When you use some imagination, radio can "transport" you to many locations and times. It can bring you news, sports, music, and drama. Have you ever enjoyed listening to a baseball game? Have you ever heard historical events being broadcast? I would bet it would be safe to say that just about all people have enjoyed hearing music from a radio. I enjoy listening to old time radio programs such as, Suspense, Gunsmoke, or Fibber McGee & Molly, just to name a few. Have you ever heard the rebroadcast for some historical events such as the Hindenburg crash in New Jersey? News via shortwave from WWII events?? Cold War events?? Ever wonder what it was like for Marconi radio operators onboard a ship in the Titanic era listening to the radio?? I have more on this elsewhere on the website.

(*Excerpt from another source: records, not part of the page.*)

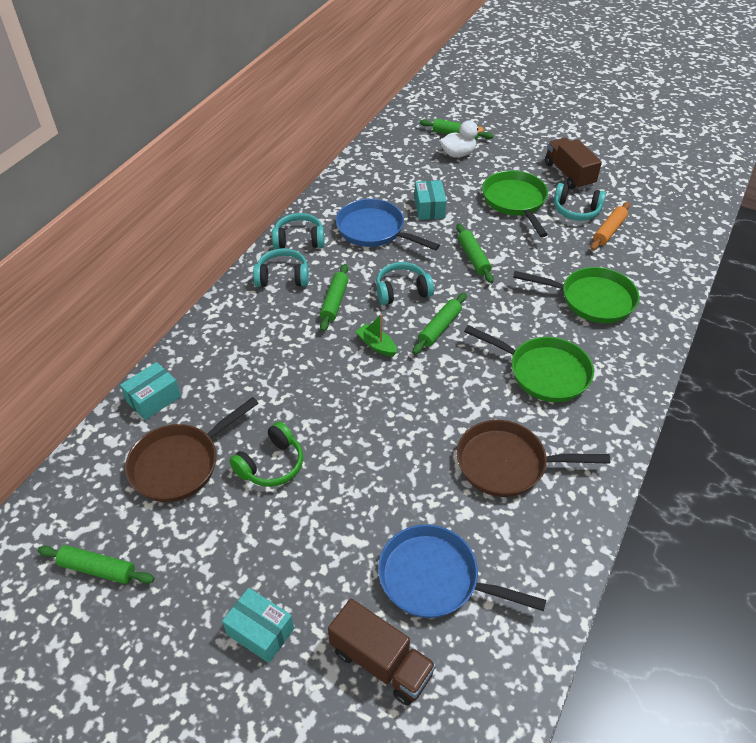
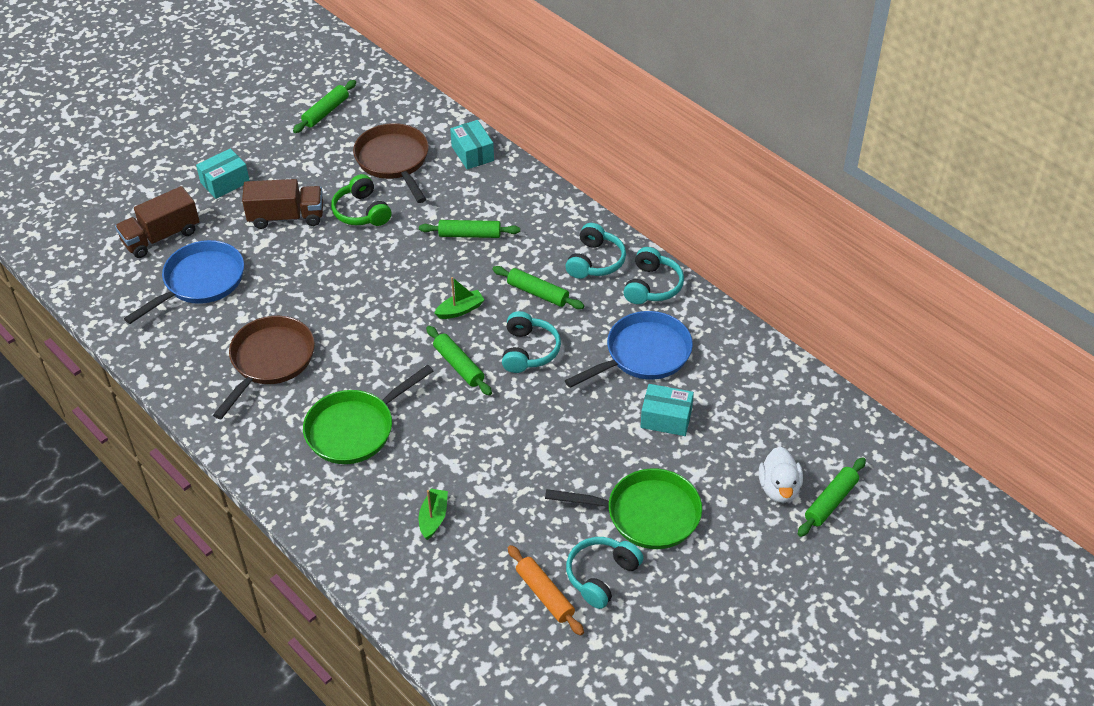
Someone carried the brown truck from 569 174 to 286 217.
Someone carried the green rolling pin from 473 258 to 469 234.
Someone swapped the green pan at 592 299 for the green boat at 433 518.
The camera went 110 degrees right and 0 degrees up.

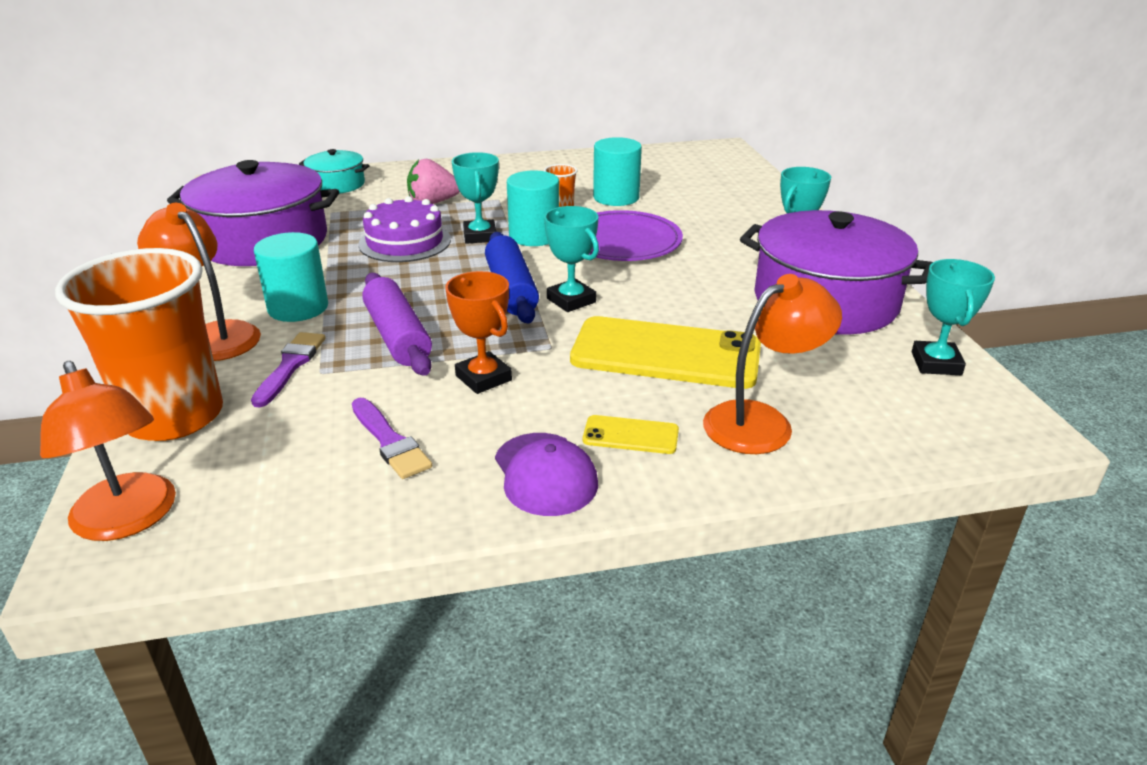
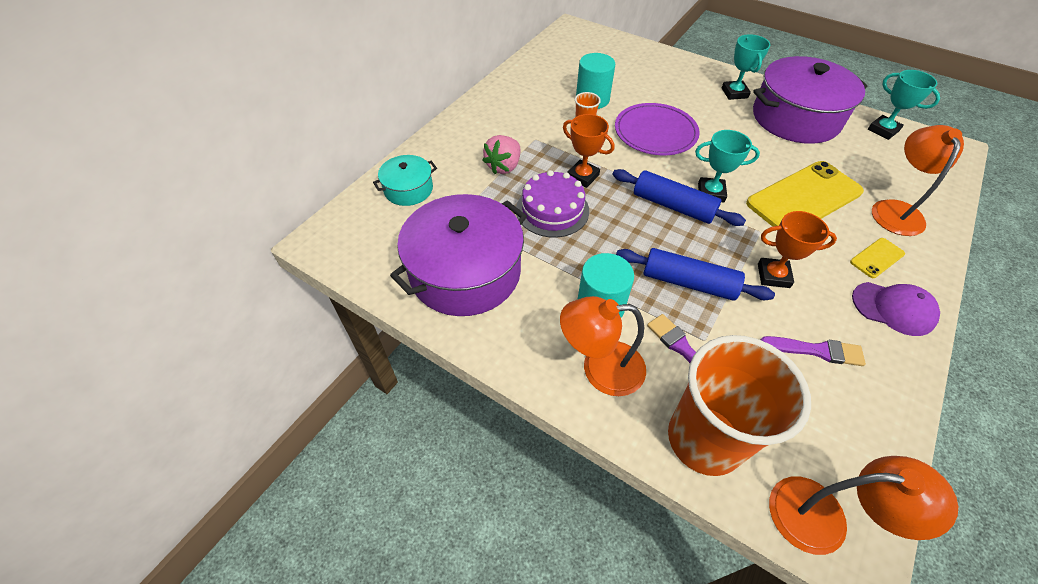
Someone repainted the turquoise trophy at 480 236, which became the orange trophy at 582 176.
Someone took away the turquoise cylinder at 534 236.
Someone repainted the purple rolling pin at 398 336, which became the blue rolling pin at 688 282.
The camera went 45 degrees left and 20 degrees up.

It is rather difficult to state exactly when radio came to be. It all depends on exactly what your term of radio is. Some people consider Guglielmo Marconi the "grandfather of radio"; others consider Nathan B. Stubblefield, Popov, and other inventors, to be the founder of radio. There were many technological advances made by many people to make radio electronics a coherent method. Some other people were: Heinrich Hertz, James Maxwell...... Each person performed work on various aspects of radio electronics, sometimes using work and achievements from a person before them, sometimes by releasing their findings before another. At times there were many legal battles over patents.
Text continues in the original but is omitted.